Cost Distance is used to find the cost of travel over a distance, whether that cost is time, fuel, or money. For example, if you are put in charge of finding the delivery area for the mom ‘n pop pizza shop where you work, you can use the cost distance tool to solve your spatial problem. If the delivery fee is $2.50 and you need to pay your driver’s gas and still make a small profit, the cost distance tool will create a series of area where the fee is most profitable, marginally profitable, break even, and not profitable. Overlaying this output onto a streets layer will visually define the area for you and your order takers.

Other Raster Proximity Analysis Tools

ToolWhat it DoesIllustration

Euclidean Distance

Calculates the distance to the nearest source for each cell.
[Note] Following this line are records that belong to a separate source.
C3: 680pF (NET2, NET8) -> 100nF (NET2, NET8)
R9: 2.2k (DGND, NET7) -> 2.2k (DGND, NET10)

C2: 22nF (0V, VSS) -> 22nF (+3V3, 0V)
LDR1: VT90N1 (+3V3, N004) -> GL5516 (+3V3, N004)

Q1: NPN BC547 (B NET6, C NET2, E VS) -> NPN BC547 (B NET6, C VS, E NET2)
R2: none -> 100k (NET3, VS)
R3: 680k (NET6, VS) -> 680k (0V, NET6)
euclidean_distance_illustration

Euclidean Allocation

Gives each cell the identifier of the closest source.

euclidean_allocation

Euclidean Direction

Calculates the direction to the nearest source for each cell.

euclidean_direction

Cost Distance

Calculates the distance to the nearest source for each cell, minimizing cost specified in a cost surface.

cost_distance

Cost Allocation

Gives each cell the identifier of the closest source, minimizing cost specified in a cost surface.

cost_allocation

Cost Path

Calculates the least-cost path from a source to a destination, minimizing cost specified in a cost surface.

cost_path

Cost Back Link

Identifies for each cell the neighboring cell that is on the least-cost path from a source to a destination, minimizing cost specified in a cost surface.

cost_back_link

Path Distance

Calculates the distance to the nearest source for each cell, minimizing horizontal cost specified in a cost surface, as well as the terrain-based costs of surface distance and vertical travel difficulty specified by a terrain raster and vertical cost parameters.

Path Distance Allocation

Gives each cell the identifier of the closest source, minimizing horizontal cost specified in a cost surface, as well as the terrain-based costs of surface distance and vertical travel difficulty specified by a terrain raster and vertical cost parameters.

Path Distance Back Link

Identifies for each cell the neighboring cell that is on the least-cost path from a source to a destination, minimizing horizontal cost specified in a cost surface, as well as the terrain-based costs of surface distance and vertical travel difficulty specified by a terrain raster and vertical cost parameters

Corridor

Calculates the sum of accumulative cost for two input cost distance rasters. The cells below a given threshold value define an area, or corridor, between sources where the two costs are minimized.

Surface Length

Calculates the length of line features across a surface, accounting for terrain.